Mr A is tax resident in the United Kingdom (UK). He owns some shares in X Pty Ltd, a private company incorporated and tax resident in South Africa (SA). On 15 April 2012, X Pty Ltd declares and pays a dividend in specie to its shareholders, including Mr A.
What are the dividends tax implications?
In terms of s64EA of the Income Tax Act, No 58 of 1962 (Act) the person liable for the dividends tax in respect of an “ordinary” dividend (that is, a dividend that does not constitute a distribution of an asset in specie) is the beneficial owner of the relevant share (that is, the person entitled to the benefit of the dividend attaching to a share, usually the registered shareholder). However, in terms of that provision, the person liable for the dividends tax in respect of a dividend which consists of a distribution of an asset in specie is the company that declares and pays the dividend.
In the Explanatory Memorandum on the Taxation Laws Amendment Bill, 2001 – the Bill that introduced many changes to the dividends tax regime – the National Treasury says (at page 38) that “[t]reaty relief is also available for in specie dividends…”
That statement is perhaps a bit of an over-simplification.

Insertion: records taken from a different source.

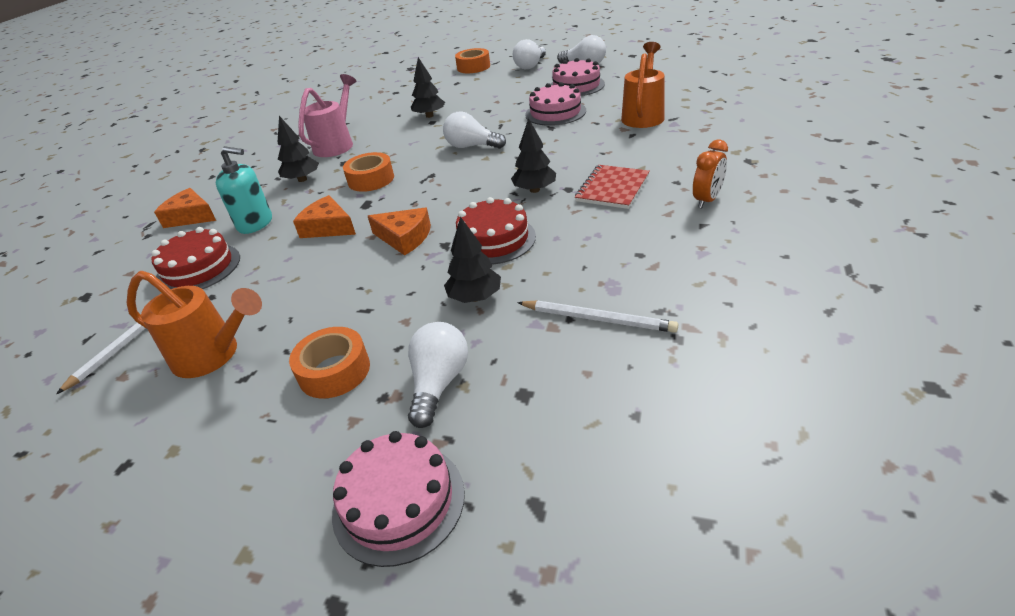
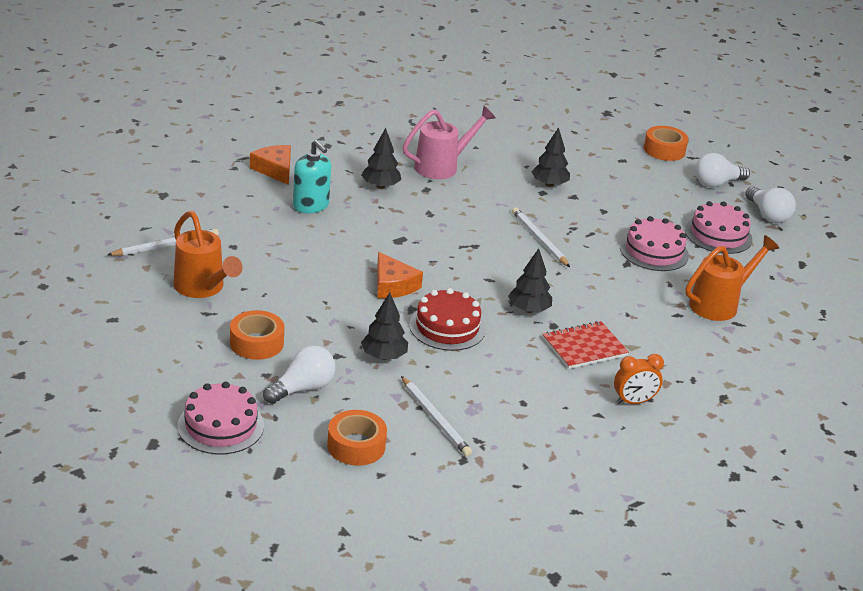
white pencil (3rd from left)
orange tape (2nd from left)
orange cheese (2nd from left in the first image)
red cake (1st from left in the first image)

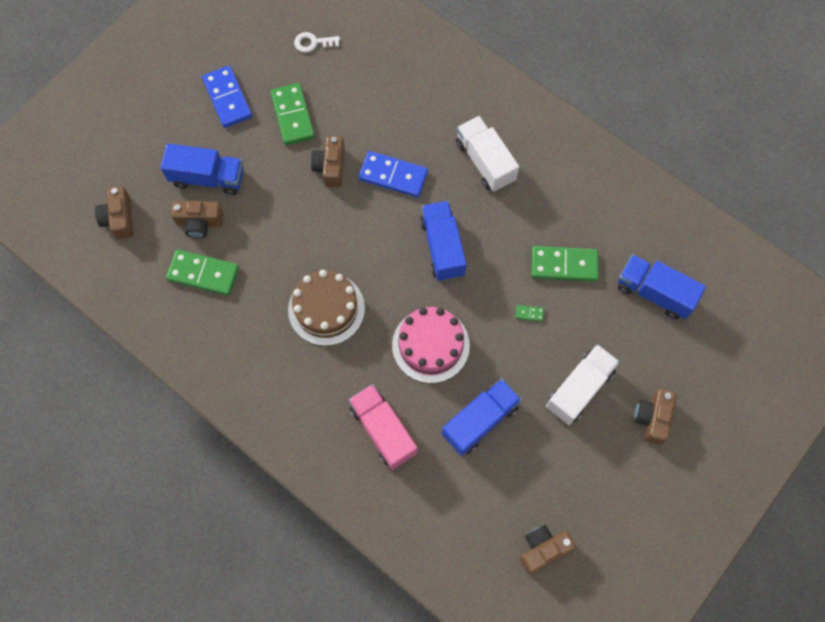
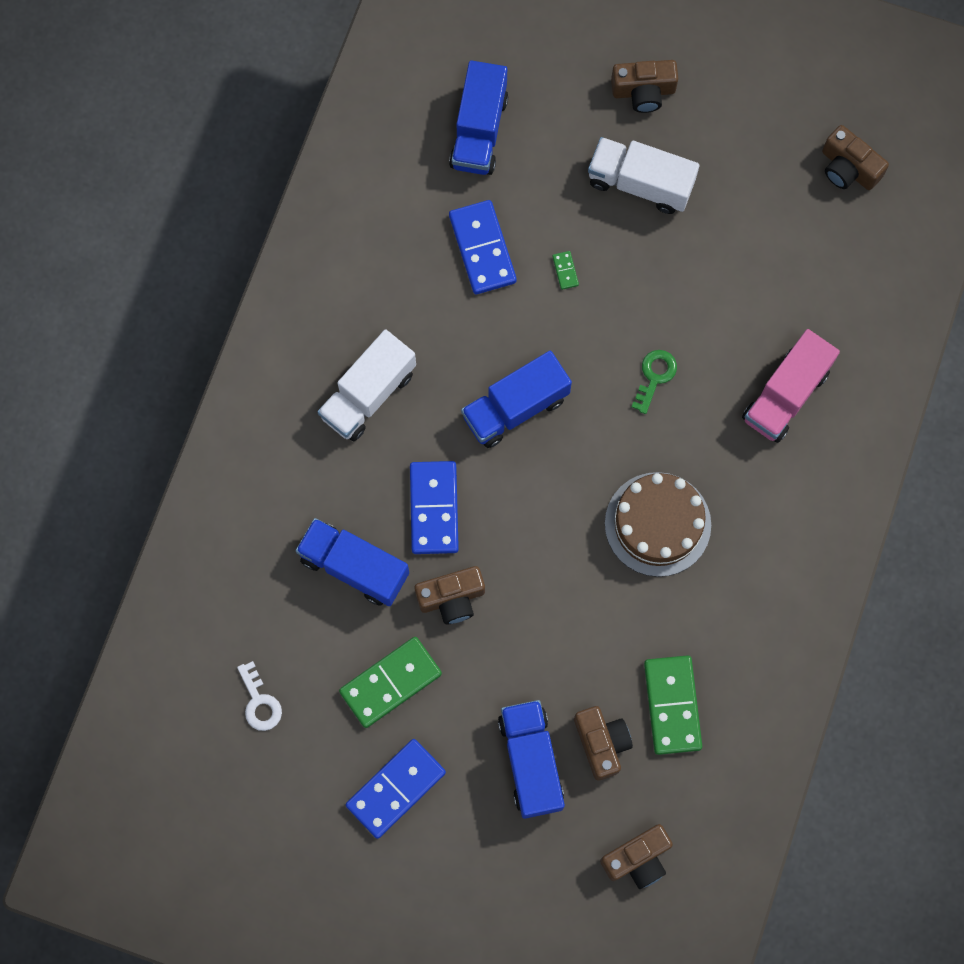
blue domino (3rd from left)
green key
blue truck (1st from left)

As noted above, the dividends tax in the case of a dividend in specie is a tax on the company, and not a tax on the beneficial owner. So, as a non-resident shareholder is not liable for the dividends tax in that case, no double tax can arise and one is not able to apply a double taxation treaty. In this respect, the dividends tax in relation to dividends in specie is akin to secondary tax on companies, which is also a tax on the company and for which no treaty relief is available.
Section 64FA(2) of the Act says that a company that declares and pays a dividend that consists of a distribution of an asset in specie is liable for the dividends tax at a reduced rate if the person to whom the payment is made submits a declaration in the prescribed form to the company “that the portion of the dividend that constitutes a distribution of an asset in specie would, if that portion had not constituted a distribution of an asset in specie, have been subject to that reduced rate as a result of the application of an agreement for the avoidance of double taxation…”
Effectively, s64FA(2) says that, for purposes of dividends tax, a dividend in specie declared and paid to a shareholder who is not tax resident in SA must be treated as if it were an ordinary dividend which could be reduced by an appropriate treaty.
To return to the example above: X Pty Ltd is liable for the dividends tax in respect of the dividend in specie paid to its shareholders. As Mr A is not liable for the tax, he is not able simply by virtue of the UK-SA double taxation treaty to require a reduction of the rate of dividends tax. However, Mr A will be able to fill in the prescribed declaration and require X Pty Ltd to reduce the rate to 10 per cent by virtue of the s64FA(2) read with Article 10 of the SA-UK double taxation treaty.
To sum up, in the case of a dividend in specie paid to a non-resident shareholder, the shareholder may be able to reduce the rate of dividends tax not simply by virtue of a double taxation agreement, but rather by virtue of SA domestic law read with a relevant double taxation agreement. A subtle, but perhaps important distinction.